O executivo socialista também deixou de fora imensos portugueses que apenas “utilizam gás de botija” e não têm “qualquer apoio”, completou.

“A decisão do Governo de não aplicar a taxa 0% nos produtos alimentares essenciais, como o CDS propôs, significa que as famílias portuguesas, principalmente as mais vulneráveis, vão continuar a suportar a inflação brutal de 15% sobre os bens alimentares básicos”, argumentou Melo.

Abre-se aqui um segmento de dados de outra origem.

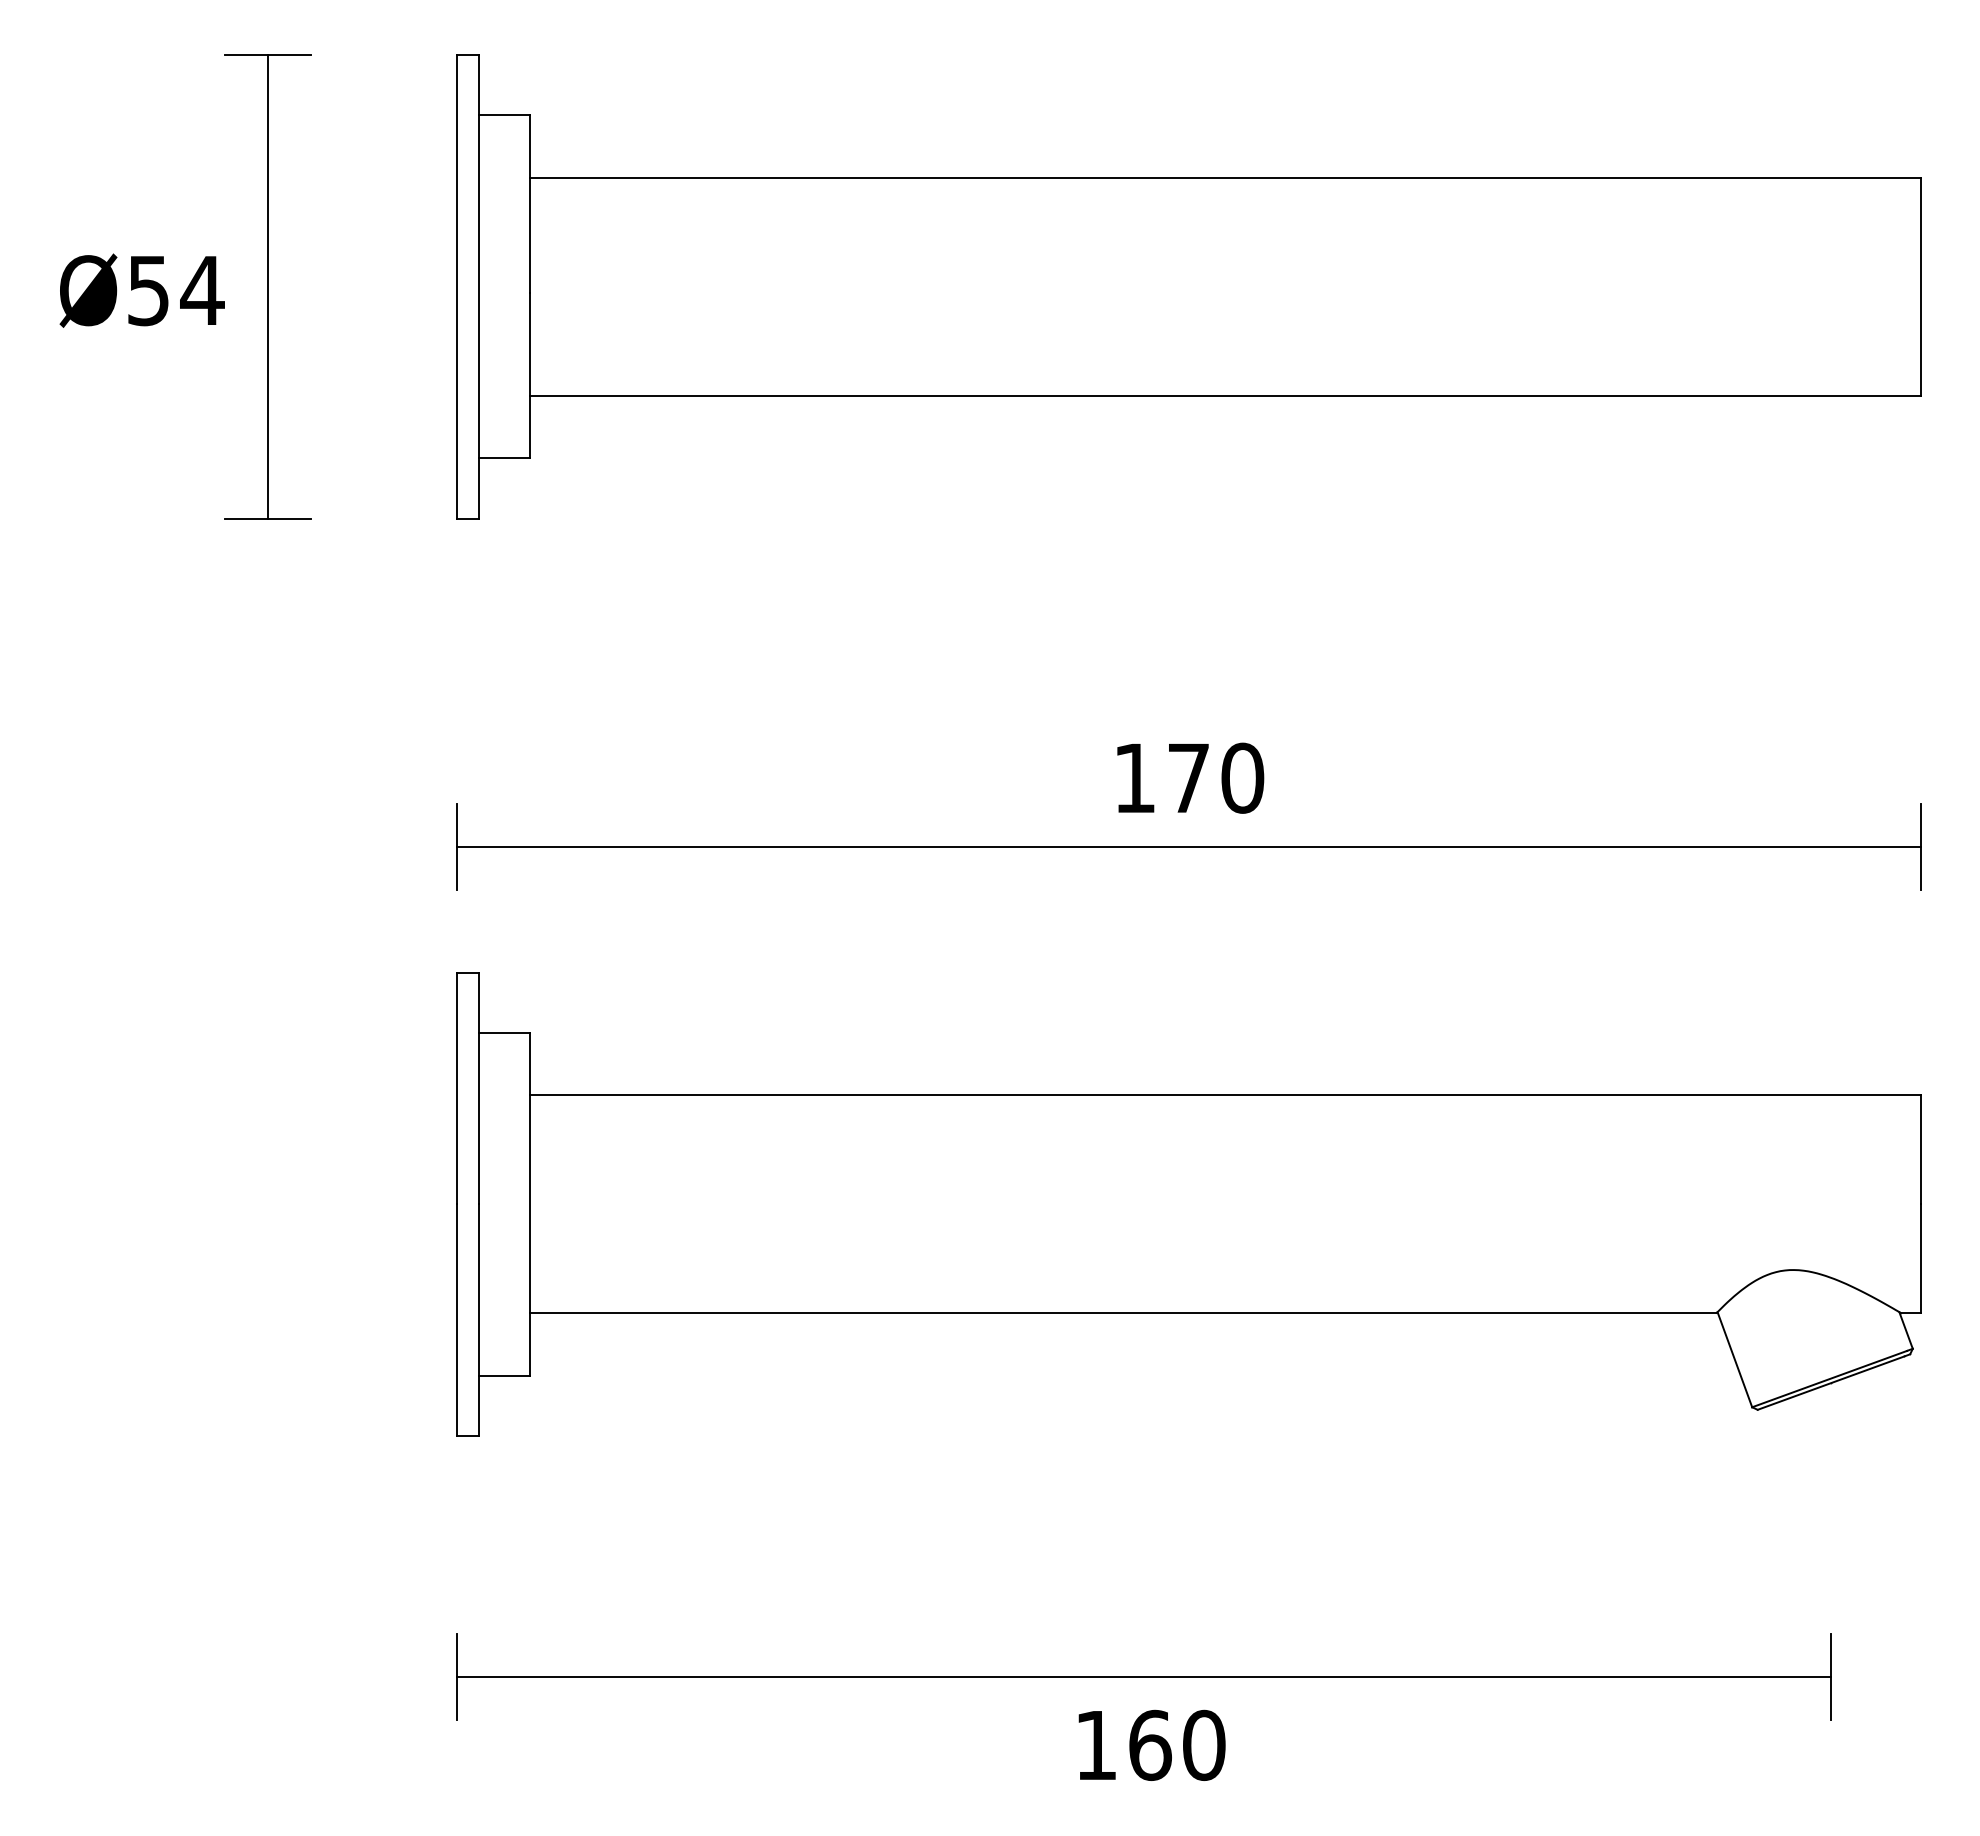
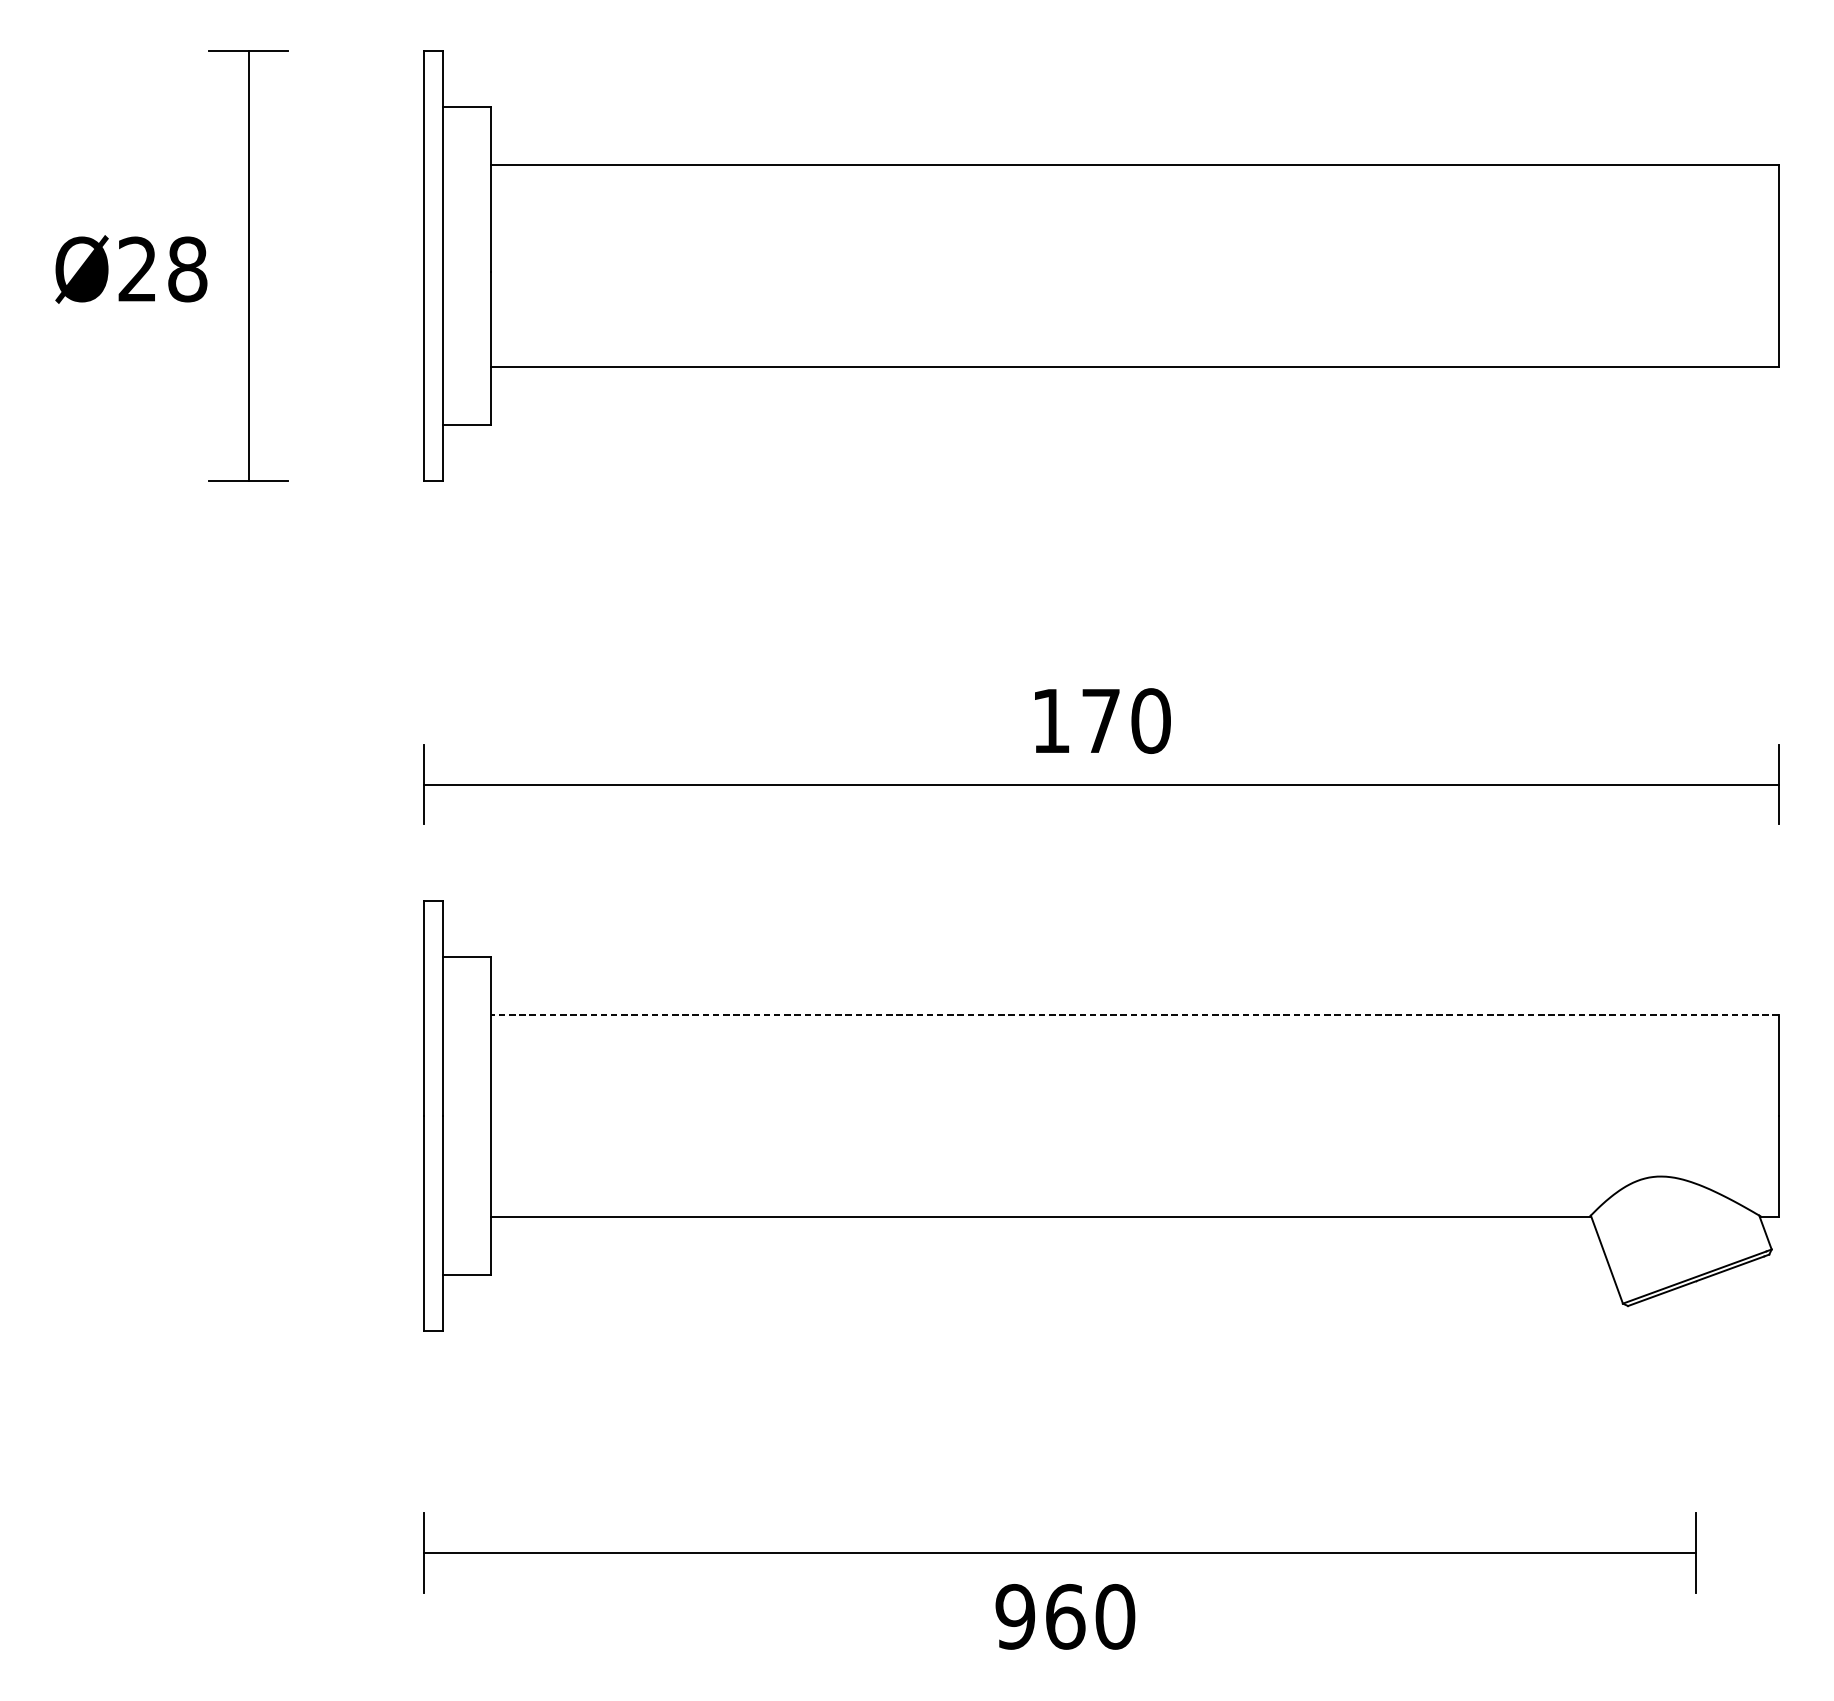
text: (176, 290) -> (163, 269), Ø54 -> Ø28
line: (1224, 1095) -> (1134, 1014), solid -> dashed
text: (1095, 1744) -> (1014, 1616), 160 -> 960

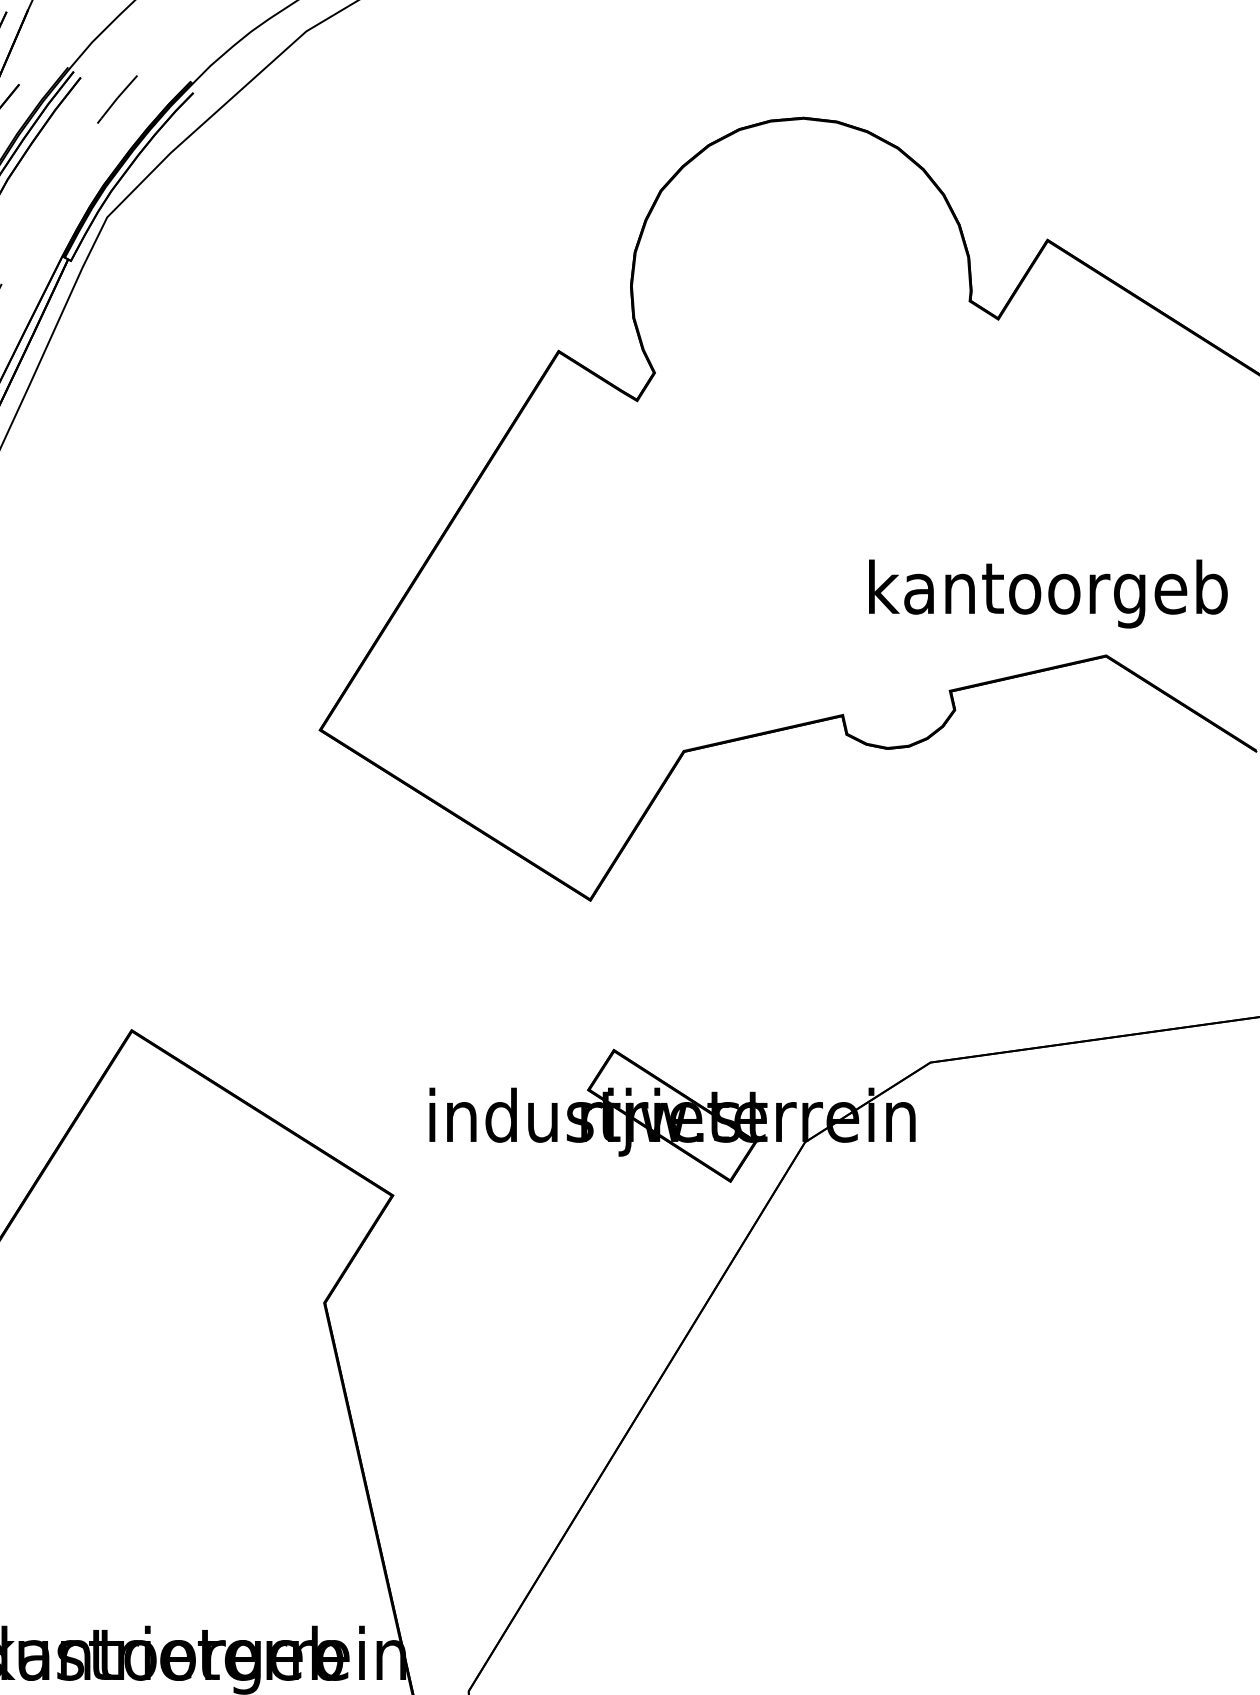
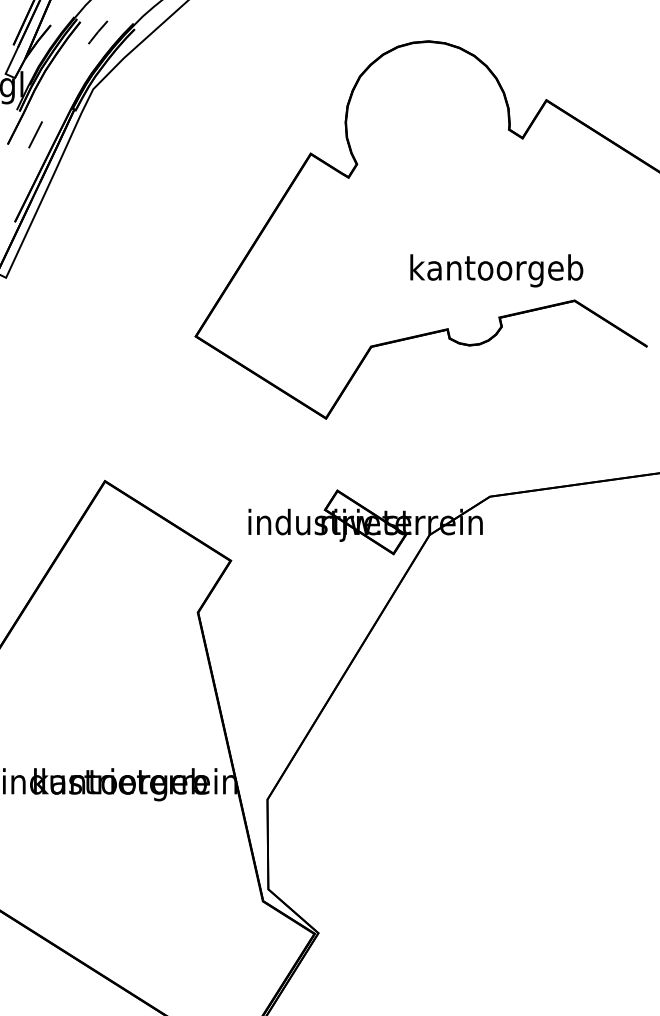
text: (1047, 593) -> (496, 270), moved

Sobre o “aumento histórico” das pensões prometido pelo primeiro-ministro para 2023, o presidente do CDS-PP advogou que se percebe “agora que a promessa era totalmente falsa” e que o que foi anunciado na segunda-feira “não é mais do que um subsídio”.

A estas críticas, o CDS-PP acresce uma outra: “não foi decidido qualquer apoio ao setor social, as instituições sociais suportam um brutal aumento da inflação que coloca em risco o seu papel ainda mais relevante em tempos de crise”.

“Para o que importa, o que sobrou em propaganda, faltou em sensibilidade social e em medidas capazes de fazerem real diferença em tempos particularmente difíceis, que tendem a acentuar-se”, finalizou Nuno Melo.